Find local minima in an array with non-distinct elements

Question

Input array is something like:

[0,0,1,2,4,7,9,6,4,4,2,1,0,0,0,0,0,3,5,5,10,3,2,1,4,5,7,7,12,11,8,4,2,
 1,1,1,2,4,9,4,2,2,0,1,3,6,13,11,5,5,2,2,3,4,7,11,8...]

As we can see there are hills and valleys in an array with repeating (possibly) minimum values for same valley.
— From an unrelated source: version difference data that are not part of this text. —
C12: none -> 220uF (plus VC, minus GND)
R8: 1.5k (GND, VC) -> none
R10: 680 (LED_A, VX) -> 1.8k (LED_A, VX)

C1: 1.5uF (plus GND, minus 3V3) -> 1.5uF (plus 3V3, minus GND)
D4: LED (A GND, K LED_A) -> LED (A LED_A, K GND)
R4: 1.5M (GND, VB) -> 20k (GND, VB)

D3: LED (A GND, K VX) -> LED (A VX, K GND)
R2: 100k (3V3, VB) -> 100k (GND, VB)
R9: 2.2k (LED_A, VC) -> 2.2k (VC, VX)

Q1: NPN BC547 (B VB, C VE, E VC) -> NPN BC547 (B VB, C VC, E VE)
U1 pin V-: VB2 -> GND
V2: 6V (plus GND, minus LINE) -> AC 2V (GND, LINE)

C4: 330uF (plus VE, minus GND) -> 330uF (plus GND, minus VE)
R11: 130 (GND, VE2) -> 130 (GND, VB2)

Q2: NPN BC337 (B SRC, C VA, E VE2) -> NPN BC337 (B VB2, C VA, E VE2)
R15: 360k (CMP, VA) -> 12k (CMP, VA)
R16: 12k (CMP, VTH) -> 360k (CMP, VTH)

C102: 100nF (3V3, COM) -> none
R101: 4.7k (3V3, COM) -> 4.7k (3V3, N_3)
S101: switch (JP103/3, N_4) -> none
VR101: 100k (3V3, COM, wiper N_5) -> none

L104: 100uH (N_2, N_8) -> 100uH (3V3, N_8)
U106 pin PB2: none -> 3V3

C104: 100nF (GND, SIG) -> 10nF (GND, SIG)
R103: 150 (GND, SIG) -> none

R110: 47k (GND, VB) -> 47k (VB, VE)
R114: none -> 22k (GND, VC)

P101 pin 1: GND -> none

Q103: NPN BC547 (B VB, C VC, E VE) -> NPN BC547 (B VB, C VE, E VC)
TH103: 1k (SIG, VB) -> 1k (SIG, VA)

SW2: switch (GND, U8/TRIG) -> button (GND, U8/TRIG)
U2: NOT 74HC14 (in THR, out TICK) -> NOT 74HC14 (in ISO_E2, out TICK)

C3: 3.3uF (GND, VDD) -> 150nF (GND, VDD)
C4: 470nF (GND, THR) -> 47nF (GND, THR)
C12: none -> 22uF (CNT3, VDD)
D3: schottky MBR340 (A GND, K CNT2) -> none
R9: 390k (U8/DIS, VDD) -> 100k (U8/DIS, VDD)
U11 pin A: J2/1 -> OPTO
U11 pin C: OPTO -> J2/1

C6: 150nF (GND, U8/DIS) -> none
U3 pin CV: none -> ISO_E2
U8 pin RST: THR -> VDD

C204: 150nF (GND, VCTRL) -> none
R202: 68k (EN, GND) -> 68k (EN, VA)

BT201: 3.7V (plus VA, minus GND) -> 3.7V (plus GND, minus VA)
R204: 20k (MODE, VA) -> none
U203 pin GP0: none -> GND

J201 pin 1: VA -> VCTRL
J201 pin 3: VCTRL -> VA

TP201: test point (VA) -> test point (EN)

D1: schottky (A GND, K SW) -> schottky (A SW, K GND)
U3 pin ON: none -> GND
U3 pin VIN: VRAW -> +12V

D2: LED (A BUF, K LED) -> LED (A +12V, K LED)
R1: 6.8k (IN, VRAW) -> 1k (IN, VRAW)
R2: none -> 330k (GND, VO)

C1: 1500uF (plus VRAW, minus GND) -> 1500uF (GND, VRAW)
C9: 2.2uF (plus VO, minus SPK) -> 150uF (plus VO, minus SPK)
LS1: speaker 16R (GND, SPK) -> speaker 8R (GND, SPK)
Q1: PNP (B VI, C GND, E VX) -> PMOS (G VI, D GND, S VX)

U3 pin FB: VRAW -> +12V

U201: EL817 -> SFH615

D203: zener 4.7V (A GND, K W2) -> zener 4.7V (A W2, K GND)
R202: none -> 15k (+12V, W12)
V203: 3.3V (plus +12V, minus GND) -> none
I extended This (addresses arrays with distinct elements) idea to find solution to above as:

/// <summary>
/// Returns index array where valley lies
/// </summary>
/// <param name="arraySmoothed"></param>
/// <returns></returns>
private static List<int> GetValleys(List<int> arraySmoothed) {
    List<int> valleys = new List<int>();
    List<int> tempValley = new List<int>();

    bool contdValleyValues = false;
    for (int i = 0; i < arraySmoothed.Count; i++) {
        // A[i] is minima if A[i-1] >= A[i] <= A[i+1], <= instead of < is deliberate otherwise it won't work for consecutive repeating minima values for a valley
        bool isValley = ((i == 0 ? -1 : arraySmoothed[i - 1]) >= arraySmoothed[i]) 
            && (arraySmoothed[i] <= (i == arraySmoothed.Count - 1 ? -1 : arraySmoothed[i + 1]));

        // If several equal minima values for same valley, average the indexes keeping in temp list
        if (isValley) {
            if (!contdValleyValues)
                contdValleyValues = true;
            tempValley.Add(i);
        } else  {
            if (contdValleyValues) {
                valleys.Add((int)tempValley.Average());
                tempValley.Clear();
                contdValleyValues = false;
            }
        }
    }
    return valleys;
}

This method gets stuck at ...7,9,6,4,4,2,1,0,0,0,0,0,3,5,5,10,3... where it throws out three minima, but there should be one (the middle 0 among five). Complexity is not the issue for me, will worship O(n). I just want a generic solution. Any hint/help will be appreciated.

Answer 1

You can code this up with a simple state machine with three states representing the recent history of the curve:

• Going down
• Equal range after going down
• Not going down (i.e. going up or being flat after going up)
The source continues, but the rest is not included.